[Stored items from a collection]
•••

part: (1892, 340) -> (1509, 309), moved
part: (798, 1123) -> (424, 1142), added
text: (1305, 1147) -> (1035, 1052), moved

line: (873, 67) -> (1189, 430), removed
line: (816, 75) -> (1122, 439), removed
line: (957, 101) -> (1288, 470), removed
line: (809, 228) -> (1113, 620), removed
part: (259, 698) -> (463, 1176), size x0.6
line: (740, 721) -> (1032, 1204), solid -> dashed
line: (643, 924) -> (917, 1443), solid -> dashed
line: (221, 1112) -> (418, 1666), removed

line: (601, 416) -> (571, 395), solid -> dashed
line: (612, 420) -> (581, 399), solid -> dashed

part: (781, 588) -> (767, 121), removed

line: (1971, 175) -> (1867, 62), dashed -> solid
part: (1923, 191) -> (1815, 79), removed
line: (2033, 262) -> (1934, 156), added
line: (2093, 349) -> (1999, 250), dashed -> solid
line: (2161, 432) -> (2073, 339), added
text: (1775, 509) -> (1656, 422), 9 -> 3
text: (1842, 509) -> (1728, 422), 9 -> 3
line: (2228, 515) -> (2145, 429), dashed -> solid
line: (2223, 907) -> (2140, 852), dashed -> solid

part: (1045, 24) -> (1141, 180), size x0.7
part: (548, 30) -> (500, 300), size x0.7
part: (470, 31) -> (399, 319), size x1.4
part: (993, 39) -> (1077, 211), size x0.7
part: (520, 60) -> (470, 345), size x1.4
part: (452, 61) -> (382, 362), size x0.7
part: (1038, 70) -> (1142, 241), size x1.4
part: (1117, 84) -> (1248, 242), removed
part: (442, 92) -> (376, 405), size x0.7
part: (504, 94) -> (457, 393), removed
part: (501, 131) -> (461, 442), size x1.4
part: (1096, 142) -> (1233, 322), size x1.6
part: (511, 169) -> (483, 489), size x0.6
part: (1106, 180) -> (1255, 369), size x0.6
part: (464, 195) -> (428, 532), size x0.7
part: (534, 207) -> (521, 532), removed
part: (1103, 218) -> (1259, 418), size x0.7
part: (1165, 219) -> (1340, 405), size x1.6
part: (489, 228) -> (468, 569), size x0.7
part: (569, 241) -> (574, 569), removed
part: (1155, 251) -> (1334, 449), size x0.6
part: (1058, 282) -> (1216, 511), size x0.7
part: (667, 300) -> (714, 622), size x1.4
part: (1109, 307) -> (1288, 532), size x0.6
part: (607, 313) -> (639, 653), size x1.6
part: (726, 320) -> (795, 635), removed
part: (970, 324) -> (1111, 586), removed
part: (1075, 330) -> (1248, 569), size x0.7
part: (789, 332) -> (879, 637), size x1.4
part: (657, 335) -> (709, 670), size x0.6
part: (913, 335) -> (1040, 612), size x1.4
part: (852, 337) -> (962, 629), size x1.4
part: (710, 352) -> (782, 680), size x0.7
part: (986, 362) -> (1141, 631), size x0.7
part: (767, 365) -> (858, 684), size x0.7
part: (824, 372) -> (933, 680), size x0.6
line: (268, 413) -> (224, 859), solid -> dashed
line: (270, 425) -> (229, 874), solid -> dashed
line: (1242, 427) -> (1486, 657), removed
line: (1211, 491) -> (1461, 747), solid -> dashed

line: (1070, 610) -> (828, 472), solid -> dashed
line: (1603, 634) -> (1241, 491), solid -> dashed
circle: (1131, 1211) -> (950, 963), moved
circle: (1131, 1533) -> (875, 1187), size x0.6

•••

▶ _Task goal_
Every word of the data above should be given again, exactly as it stands.

▶ _Response box_
part: (1892, 340) -> (1509, 309), moved
part: (798, 1123) -> (424, 1142), added
text: (1305, 1147) -> (1035, 1052), moved

line: (873, 67) -> (1189, 430), removed
line: (816, 75) -> (1122, 439), removed
line: (957, 101) -> (1288, 470), removed
line: (809, 228) -> (1113, 620), removed
part: (259, 698) -> (463, 1176), size x0.6
line: (740, 721) -> (1032, 1204), solid -> dashed
line: (643, 924) -> (917, 1443), solid -> dashed
line: (221, 1112) -> (418, 1666), removed

line: (601, 416) -> (571, 395), solid -> dashed
line: (612, 420) -> (581, 399), solid -> dashed

part: (781, 588) -> (767, 121), removed

line: (1971, 175) -> (1867, 62), dashed -> solid
part: (1923, 191) -> (1815, 79), removed
line: (2033, 262) -> (1934, 156), added
line: (2093, 349) -> (1999, 250), dashed -> solid
line: (2161, 432) -> (2073, 339), added
text: (1775, 509) -> (1656, 422), 9 -> 3
text: (1842, 509) -> (1728, 422), 9 -> 3
line: (2228, 515) -> (2145, 429), dashed -> solid
line: (2223, 907) -> (2140, 852), dashed -> solid

part: (1045, 24) -> (1141, 180), size x0.7
part: (548, 30) -> (500, 300), size x0.7
part: (470, 31) -> (399, 319), size x1.4
part: (993, 39) -> (1077, 211), size x0.7
part: (520, 60) -> (470, 345), size x1.4
part: (452, 61) -> (382, 362), size x0.7
part: (1038, 70) -> (1142, 241), size x1.4
part: (1117, 84) -> (1248, 242), removed
part: (442, 92) -> (376, 405), size x0.7
part: (504, 94) -> (457, 393), removed
part: (501, 131) -> (461, 442), size x1.4
part: (1096, 142) -> (1233, 322), size x1.6
part: (511, 169) -> (483, 489), size x0.6
part: (1106, 180) -> (1255, 369), size x0.6
part: (464, 195) -> (428, 532), size x0.7
part: (534, 207) -> (521, 532), removed
part: (1103, 218) -> (1259, 418), size x0.7
part: (1165, 219) -> (1340, 405), size x1.6
part: (489, 228) -> (468, 569), size x0.7
part: (569, 241) -> (574, 569), removed
part: (1155, 251) -> (1334, 449), size x0.6
part: (1058, 282) -> (1216, 511), size x0.7
part: (667, 300) -> (714, 622), size x1.4
part: (1109, 307) -> (1288, 532), size x0.6
part: (607, 313) -> (639, 653), size x1.6
part: (726, 320) -> (795, 635), removed
part: (970, 324) -> (1111, 586), removed
part: (1075, 330) -> (1248, 569), size x0.7
part: (789, 332) -> (879, 637), size x1.4
part: (657, 335) -> (709, 670), size x0.6
part: (913, 335) -> (1040, 612), size x1.4
part: (852, 337) -> (962, 629), size x1.4
part: (710, 352) -> (782, 680), size x0.7
part: (986, 362) -> (1141, 631), size x0.7
part: (767, 365) -> (858, 684), size x0.7
part: (824, 372) -> (933, 680), size x0.6
line: (268, 413) -> (224, 859), solid -> dashed
line: (270, 425) -> (229, 874), solid -> dashed
line: (1242, 427) -> (1486, 657), removed
line: (1211, 491) -> (1461, 747), solid -> dashed

line: (1070, 610) -> (828, 472), solid -> dashed
line: (1603, 634) -> (1241, 491), solid -> dashed
circle: (1131, 1211) -> (950, 963), moved
circle: (1131, 1533) -> (875, 1187), size x0.6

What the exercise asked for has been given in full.